Em “Zaperekeke” (o mesmo que dizer “entregue-se”), João Estima faz um forte apelo à Renamo no sentido de se juntar aos esforços do governo e de outros sectores da sociedade para o fim do conflito militar. Escrita no auge da guerra dos 16 anos, o cantor em referência, aconselha aos guerrilheiros da Renamo o seguinte:“Entregai-vos. Mato é para cobras. Venham participar em actividades de desenvolvimento do país.” Esta música conquistou a intemporalidade e ainda hoje continua a fazer todo sentido esse apelo. João Estima é também um profeta. É comum alguns pseudo-músicos quando atingem a “loucura” da fama esquecer suas origens. Diferentemente desses pseudo-músicos, João Estima imortaliza a sua terra natal (Marromeu). Através da música “Marromeu mwananga…ni mwathu…kundikomera”, o seu primeiro e único trabalho discográfico gravado em 2010, Estima exalta o distrito da sua natalidade e afirma que “… por mais que vá disfrutar do bem e do melhor na diáspora, Marromeu lhe agrada. Aqui nasci, aqui estudei, aqui trabalhei. Marromeu agrada-me, a par da sua gente, também pelo seu desenvolvimento.”Em outra composição musical intitulada Rosita, o cantor homenageia à sua esposa Rosa Rosário (Rosita). Estima declara a sua amada que “Tu és minha esposa. A primeira e única que Deus me deu. A mãe dos nossos filhos.” É sem dúvida uma homenagem que faz, não apenas a Rosita, como também a todas mulheres do país e do mundo em geral (amém). João Estima também enaltece os feitos do antigo presidente da República Armando Guebuza. Em “Tinapereka takhuta kuna pai Guebuza”, o cantor agradece pela construção da linha ferroviária de Sena, que passa por Marromeu.

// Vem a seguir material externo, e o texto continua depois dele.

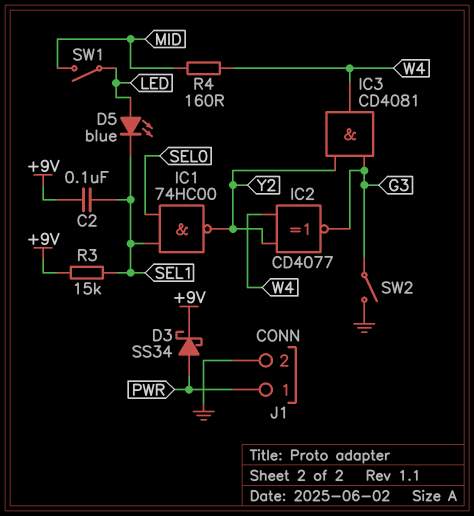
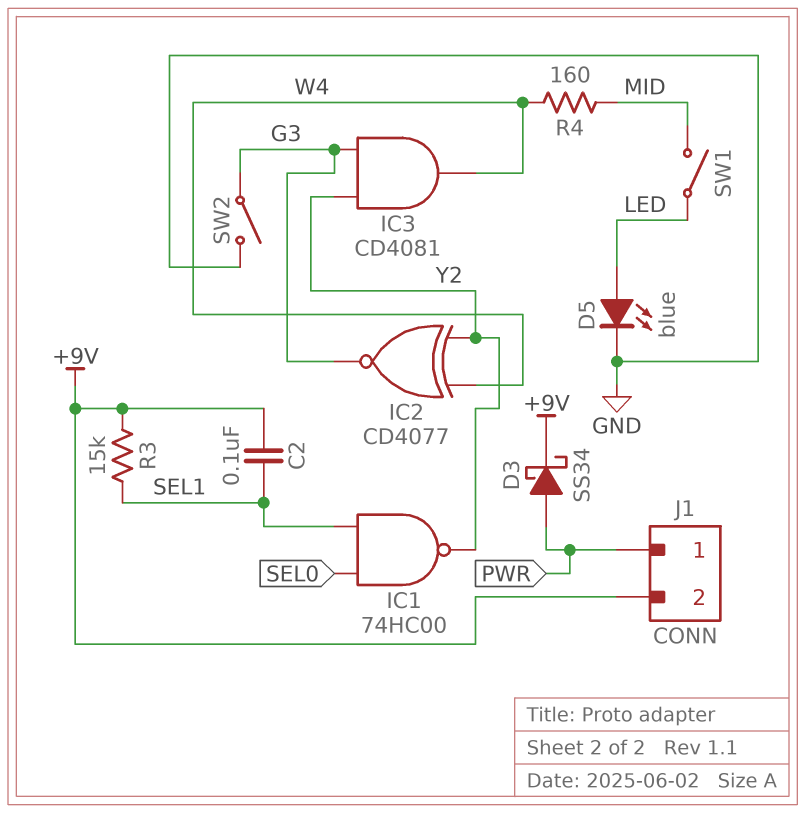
D5: LED blue (A LED, K SEL1) -> LED blue (A LED, K GND)
J1 pin 2: GND -> +9V

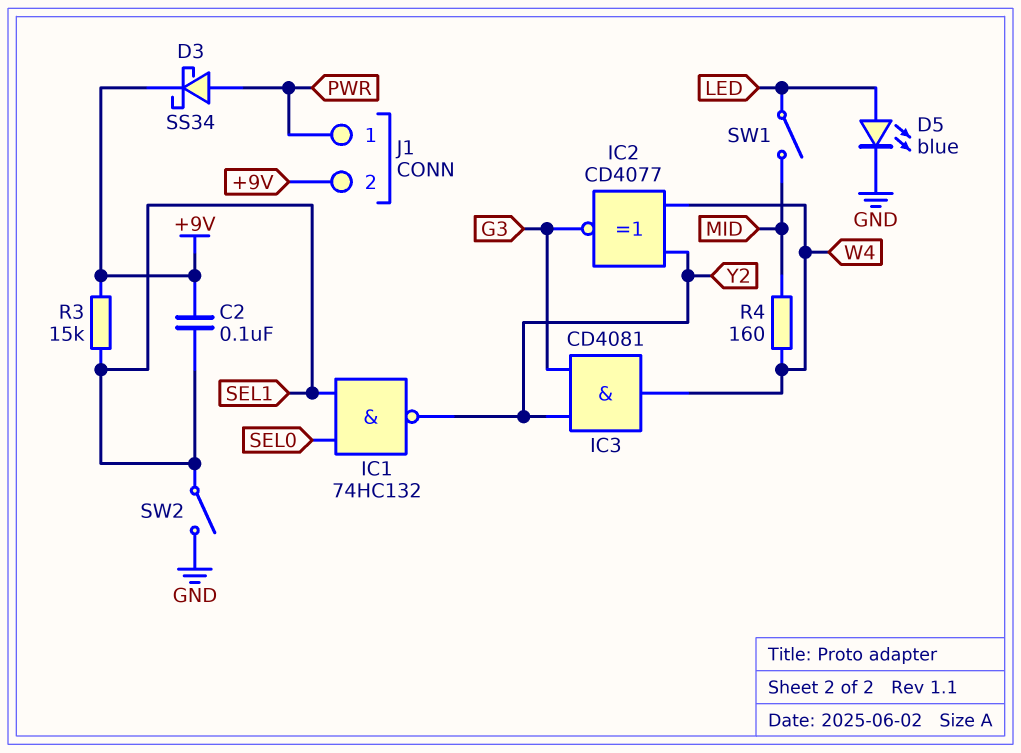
IC1: NAND 74HC00 (in SEL0, in SEL1, out Y2) -> NAND 74HC132 (in SEL0, in SEL1, out Y2)
SW2: switch (G3, GND) -> switch (GND, SEL1)

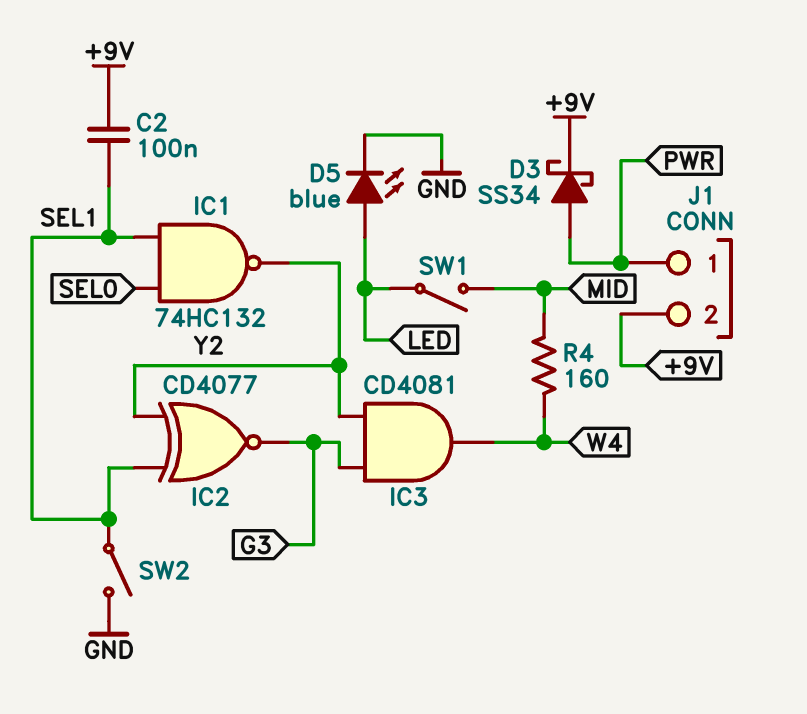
IC2: XNOR CD4077 (in W4, in Y2, out G3) -> XNOR CD4077 (in SEL1, in Y2, out G3)
R3: 15k (+9V, SEL1) -> none

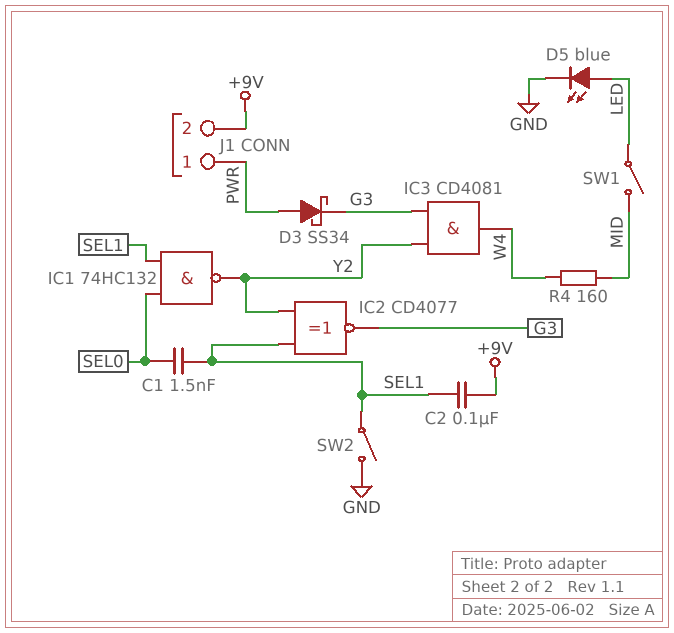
C1: none -> 1.5nF (SEL0, SEL1)
D3: schottky SS34 (A PWR, K +9V) -> schottky SS34 (A PWR, K G3)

Para Estima (julgo que este é o sentimento de todos os moçambicanos), a construçã0o desta linha contribuiu para reduziu-se os preços astronómicos das passagens aéreas em curso no país. A este propósito o autor goza “Subo o comboio como se estivesse a subir avião. Com a linha de Sena, todos os caminhos hoje vão dar à Marromeu.” Não reconhecer este feito, independentemente do que hoje se diz sobre Armando Guebuza, é uma falsa cegueira de quem não quer ver.O talento de João Estima é ímpar. Pelos serviços que têm prestado à nação moçambicana, através da promoção dos valores culturais, João Estima merecia uma homenagem pública por parte do governo provincial de Sofala. Sei que a Excelentíssima Senhora Governadora de Sofala, Maria Helena Taibo, tem feito muito pelos músicos sofalense. Para ela, Senhora Governadora, vai também uma palavra de homenagem. ZICOMO e um abraço nhúngue ao meu amigo de infância B. Chuva.